Eden Lake de James Watkins

Par Geouf

Résumé: Partis pour un week-end en amoureux au bord d’un lac, Steve (Michael Fassbender) et Jenny (Kelly Reilly) sont rapidement dérangés par une bande d’ados d’une quinzaine d’années. L’affrontement, d’abord verbal, tourne au drame lorsque Steve tue accidentellement le chien du leader de la bande. Steve et Jenny vont dès lors devoir lutter âprement pour survivre aux assauts de cette bande de gamins agressifs…

 

Je commence à être un vieux routard de l’horreur, voire du cinéma tout court, et je dois avouer que rare sont les films qui parviennent encore à me choquer. Pourtant, de temps en temps, je tombe sur une perle qui parvient à me mettre mal à l’aise et dont l’influence se ressent encore quelques jours plus tard. Il y avait déjà eu Funny Games US cette année, et maintenant il y a cet Eden Lake sorti de nulle part. Lorsque je me suis rendu au cinéma, je m’attendais à voir un survival classique et efficace, comme le Royaume-Uni en produit régulièrement (et avec succès) en ce moment. Mais j’ai au final pris une énorme claque dans la figure et je suis ressorti complètement sonné par ce film.

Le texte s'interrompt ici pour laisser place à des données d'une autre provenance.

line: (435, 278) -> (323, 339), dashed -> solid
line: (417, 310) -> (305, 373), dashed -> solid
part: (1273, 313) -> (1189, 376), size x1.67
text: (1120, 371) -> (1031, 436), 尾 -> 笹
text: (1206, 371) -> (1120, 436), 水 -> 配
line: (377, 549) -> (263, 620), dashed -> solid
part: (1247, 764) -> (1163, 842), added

Car James Watkins (scénariste notamment du très sympa My little Eye et du prochain The De2cent), dont c’est le premier film en tant que réalisateur, a trouvé ici l’angle d’attaque parfait pour démarquer son film du tout venant de la production horrifique actuelle. Au lieu d’une énième famille de dégénérés consanguins et avides de chair humaine, la menace est ici beaucoup plus réelle et proche de nous et s’appuie sur une des peurs les plus présentes actuellement, celle de la jeunesse. Qui n’a en effet jamais croisé ces ados bruyants et agressifs, totalement irrespectueux de leurs aînés ? Une peur de la jeunesse qui semble être le fait de toutes les générations et qui n’est pas propre à notre époque, mais amplifiée par des medias toujours avides de mettre en avant la moindre violence scolaire. Les tortionnaires de notre charmant couple ne sont donc ici que de jeunes ados laissés livrés a eux-mêmes par des parents n’ayant pas le temps de s’occuper d’eux. Pas forcement tous mauvais en soi, mais poussés par un leader charismatique et qui les terrifie, ils basculeront rapidement de l’autre coté de la barrière, commettant l’irréparable.

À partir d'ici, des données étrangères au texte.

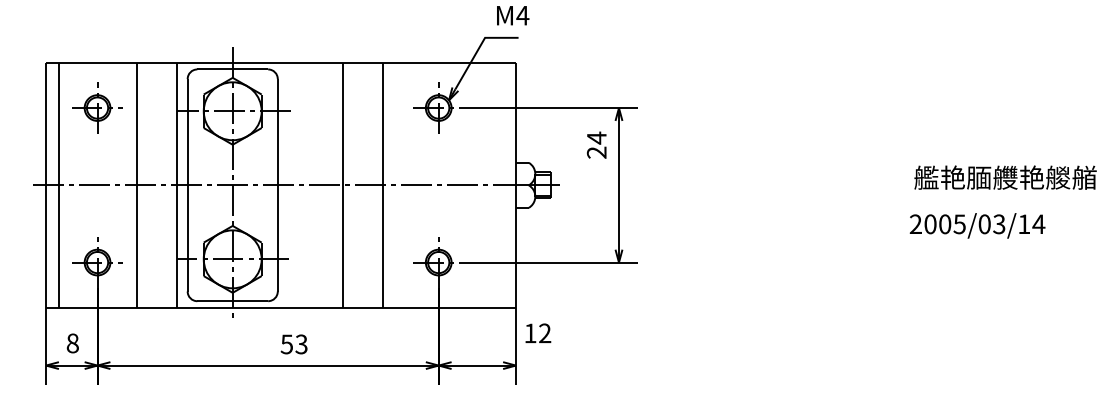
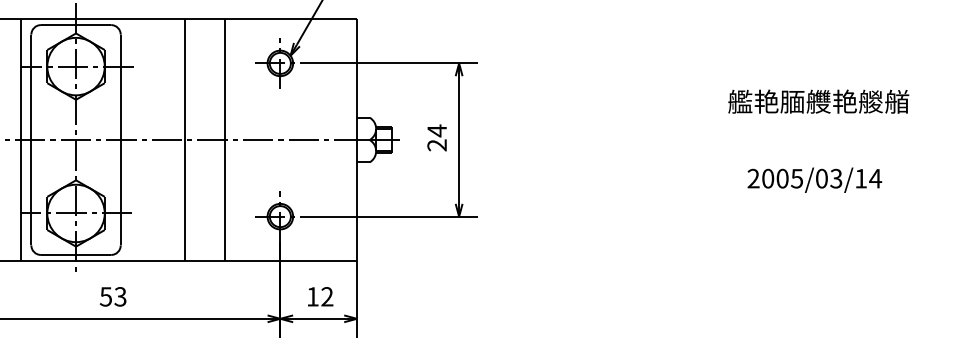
text: (596, 144) -> (436, 137), moved
text: (1005, 177) -> (818, 101), moved
text: (538, 332) -> (320, 295), moved
text: (293, 344) -> (112, 296), moved

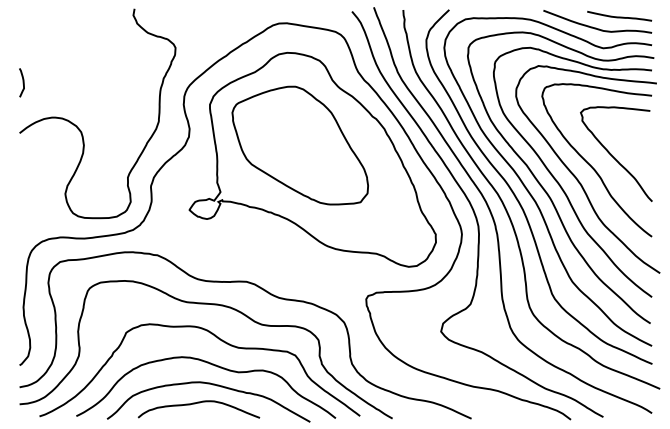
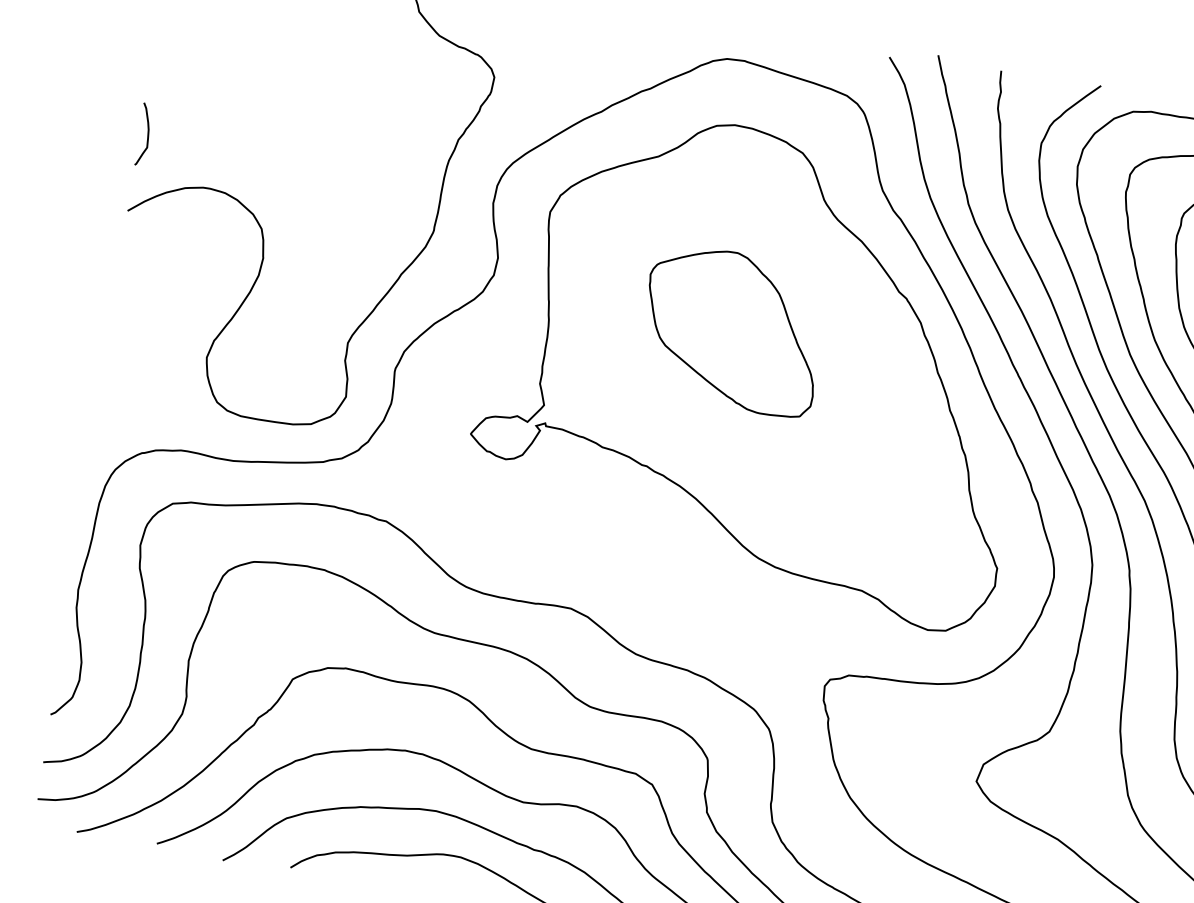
curve: (22, 82) -> (145, 134), moved
part: (299, 145) -> (730, 330), size x0.6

A l’opposé, nous retrouvons des héros classiques de survival, un couple jeune, beau et amoureux, composé du sexy Michael Fassbender, aperçu notamment dans 300 et bientôt à l’affiche du nouvel opus de Tarantino, et la charmante Kelly Reilly, égérie de Cédric Klapish dans L’Auberge espagnole et Les Poupées russes. Un joli couple, immédiatement proche de nous et auquel on s’attache très facilement. Ce qui ne rendra la suite des événements que plus douloureuse. Car James Watkins joue à fond et avec perversité de son sujet. Car quand bien même les ados du film sont abominables et commettent des actes impardonnables, il reste toujours difficile pour les héros de rendre coup pour coup. Comme ils le disent « ce n’est qu’une bande de gamins de 12 ans », et pas des dégénérés mongoloïdes issus de relations ou d’expériences contre nature. D’où un sentiment de malaise constant du spectateur, partagé entre le désir de voir les héros mettre une bonne raclée à ces morveux et celui de les voir plutôt fuir le plus loin possible et oublier tout ça.

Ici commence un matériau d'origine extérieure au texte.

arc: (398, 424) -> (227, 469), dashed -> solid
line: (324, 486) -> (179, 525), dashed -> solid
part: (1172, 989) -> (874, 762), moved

L’empathie fonctionne donc à fond, particulièrement dans l’insoutenable scène de torture du pauvre Steve. Une scène qui fonctionne une fois encore sur deux niveaux : le dégoût de voir ce que ces gosses sont capables de faire subir à un homme sans défense, et la pitié pour la plupart d’entre eux, obligés de suivre les autres sous peine de se faire rejeter par la bande, voire pire, torturer à leur tour. A ce propos, le jeune Jack O’Connell est absolument monstrueux en leader psychotique et terrifiant de la bande, et devrait rapidement se faire un nom. Watkins enchaîne donc les scènes chocs, sans non plus tomber dans le voyeurisme ni le gore gratuit, tout en questionnant constamment la morale du spectateur. Ainsi, lorsque Jenny fait tomber les gamins de leur vélo, on jubile intérieurement, mais lorsqu’elle tue accidentellement l’un d’eux, on se dit que finalement la loi du talion est loin d’être une réponse appropriée.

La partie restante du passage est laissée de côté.